China witnessed largest exports slump of 25.4% in February since May 2009. Similarly, its imports also extended its streak of a drop to 16 months with 13.8% fall in February. That left with a trade surplus of $32.6 billion. The significant decline in exports was attributed to the week-long New Year holidays in the country resulting in the closure of factories and restricting the shipments. As a result, the country’s policymakers face fresh challenges as it comes on the heels of the revised GDP projection of 6.5% – 7.0% for the current year.
Slowdown In Global Market
For the Chinese leaders, a downturn in the international trade would make its task a tough one to achieve a growth rate of 6.5 – 7%. The stock market in China closed in the green with a marginal gain through the early trading pattern suggested a decline. That was because of the speculation that State-backed funds were buying the shares.

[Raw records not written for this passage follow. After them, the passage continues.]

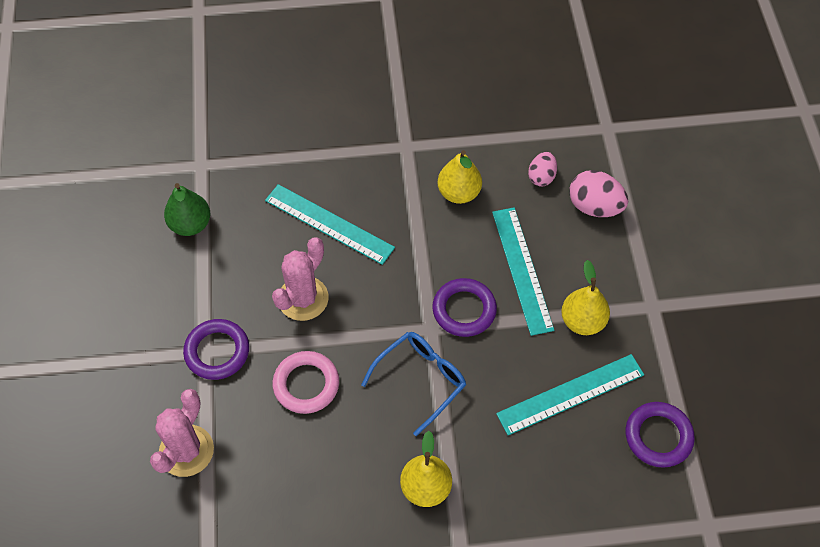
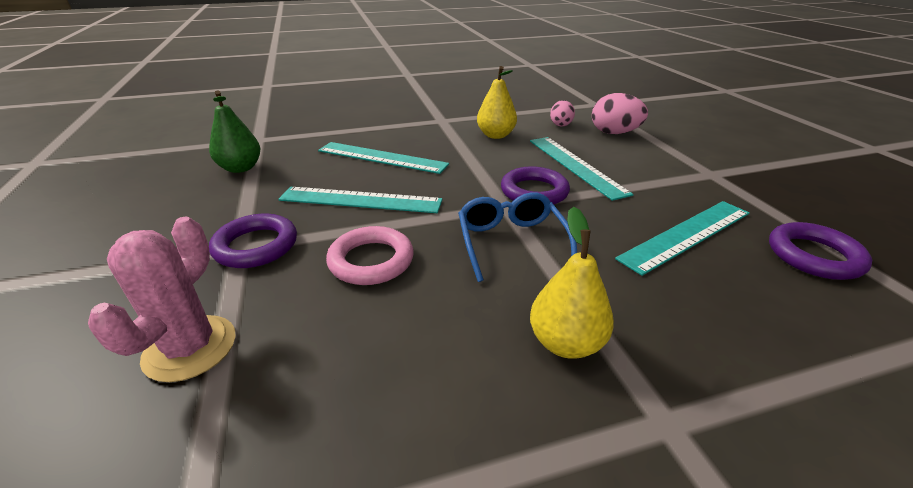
camera: 10 degrees left, 25 degrees down
(303, 298) = (360, 200): pink cactus -> turquoise ruler
(421, 380) = (511, 242): blue glasses -> blue glasses turned 45 degrees counterclockwise
(582, 321) = (655, 187): yellow pear -> none

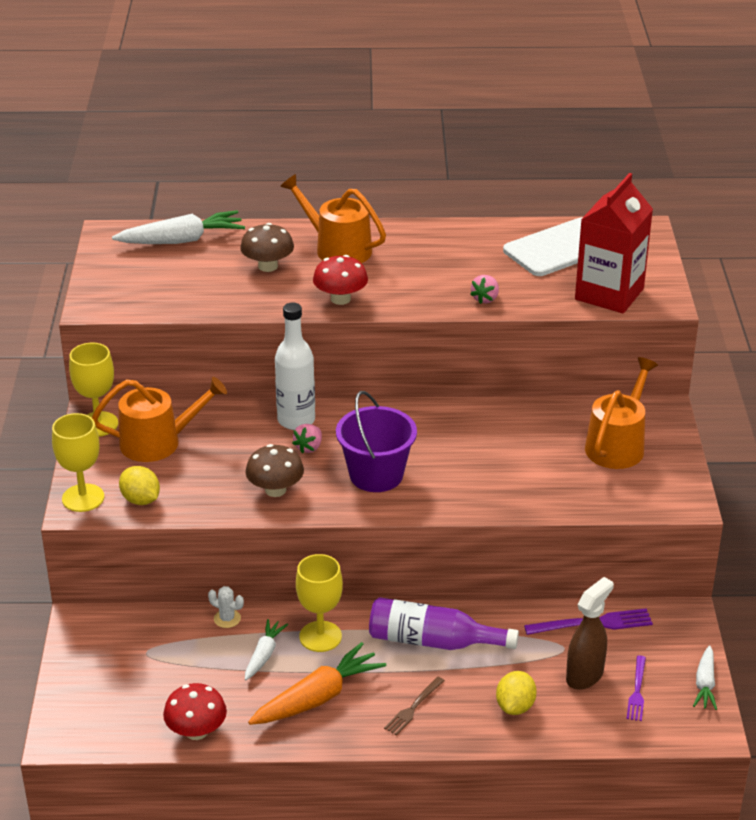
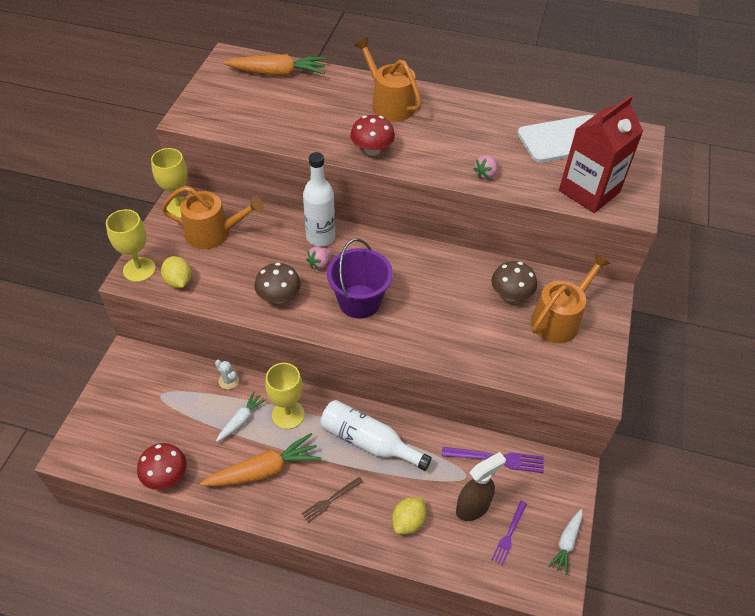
camera: 15 degrees right, 15 degrees up
(181, 240) = (278, 73): white carrot -> orange carrot
(268, 266) = (330, 109): brown mushroom -> brown mushroom (511, 294)
(433, 641) = (369, 442): purple bottle -> white bottle

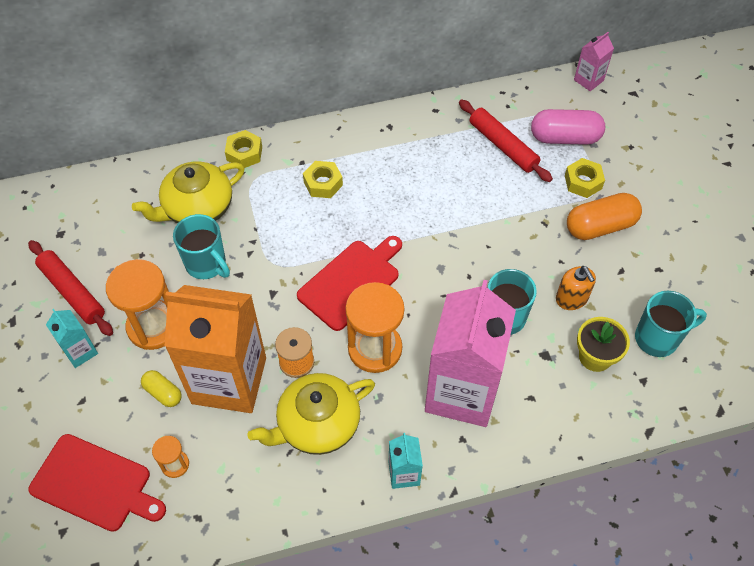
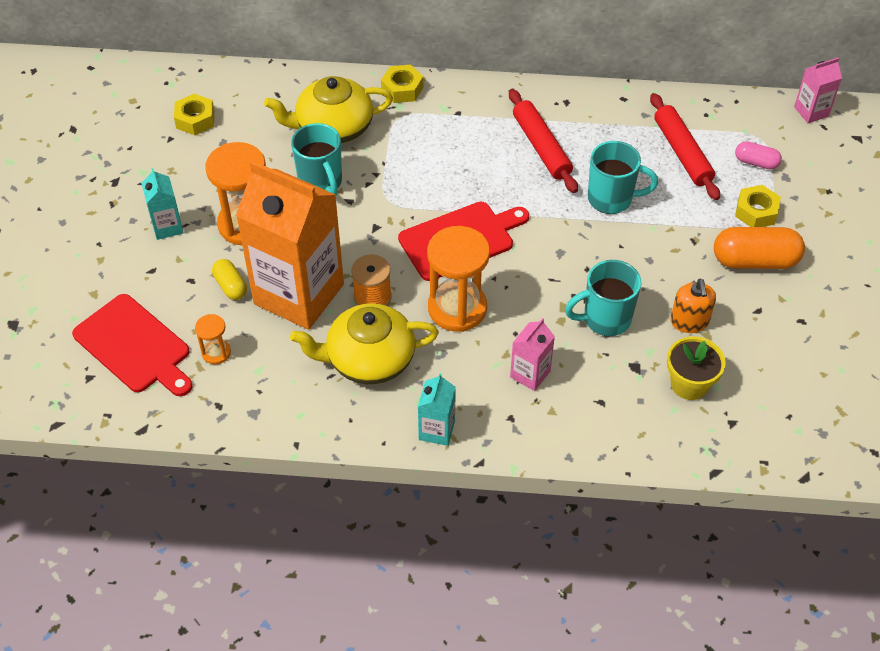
camera: 20 degrees right, 5 degrees down
(72, 292) = (181, 171): red rolling pin -> red rolling pin (541, 147)
(323, 183) = (471, 139): yellow nut -> yellow nut (195, 119)
(462, 391) = (530, 374): pink carton -> pink carton, size x0.43
(564, 138) = (756, 162): pink capsule -> pink capsule, size x0.55
(658, 338) = (768, 387): turquoise mug -> turquoise mug (611, 199)

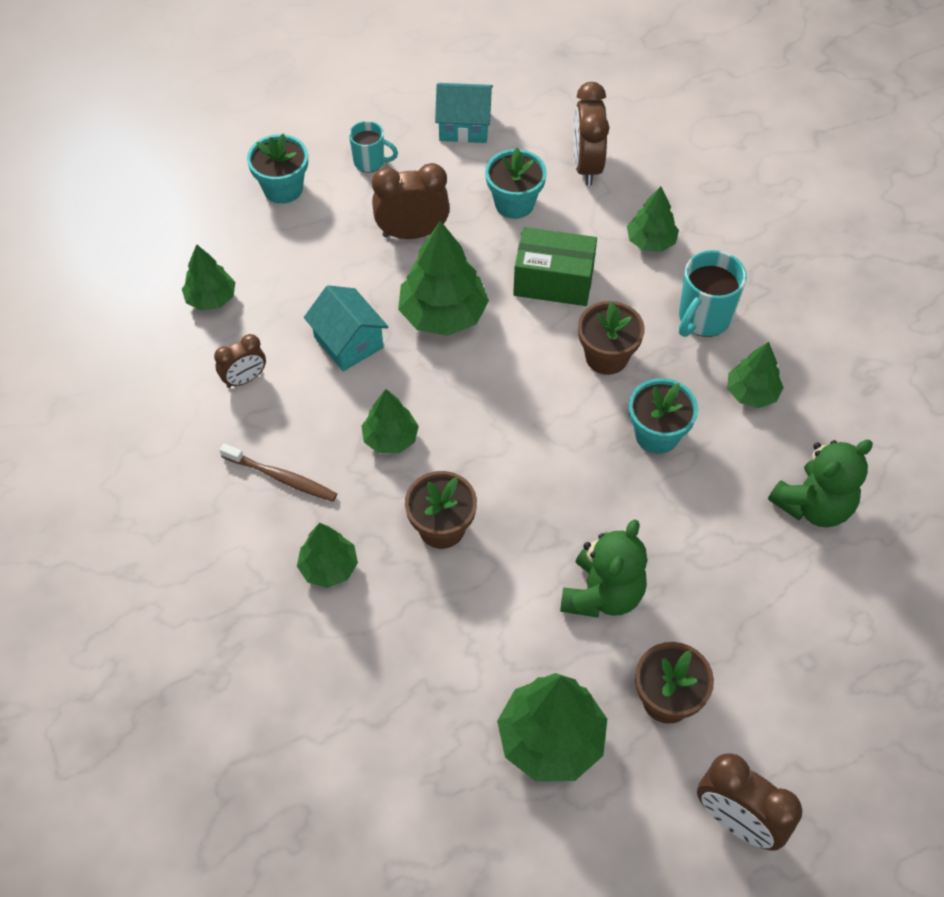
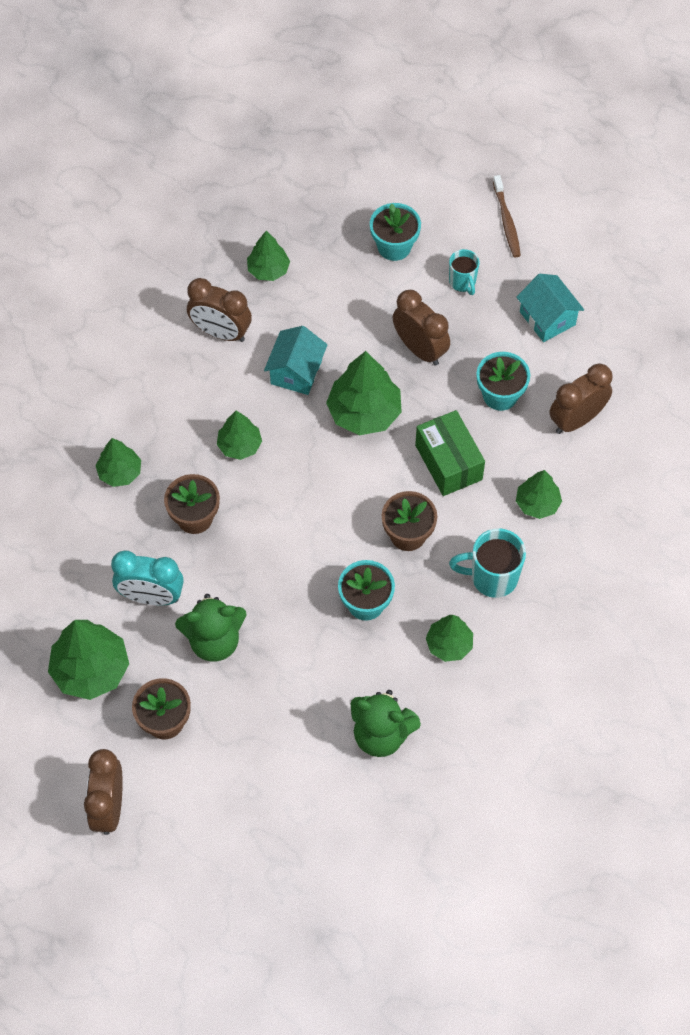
camera: 55 degrees right, 5 degrees up
(245, 379) = (221, 332): brown clock -> brown clock, size x1.63
(281, 477) = (164, 403): brown toothbrush -> brown toothbrush (506, 221)
(505, 625) = (151, 596): none -> turquoise clock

The Chinese government preferred not to set a particular target for the trade. Also, the uncertainties in the global outlook reflected in its annual congress meeting held earlier. Significantly, the magnitude of declines indicated that a weaker yuan was yet to offer the expected sustained boost to exporters.
Analyst Comments
HSBC Holdings Plc’s co-head of Asian economic research, Frederic Neumann, said that exports fell short in February due to the downturn in demand at the global level. He stated that it was easy to blame the New Year distortions and said that there was deeper malaise, which would become apparent in the numbers. Another economist, Julian Evans-Pritchard, stated that the first quarter data should provide as to what was the underlying demand, as well as, the periodical impact.
Shipments to significant trading partners witnessed a significant drop of over 20% to the America, Asean Nations, Japan, Hong Kong, France, Germany, Canada, and Brazil. Analysts were expecting a slide in shipments of 14.5%. Therefore, it was a shocker, according to Rabobank Group’s financial markets research head, Michael Every. The current data might force economists and analysts to call for more stimulus to spur growth at the domestic level.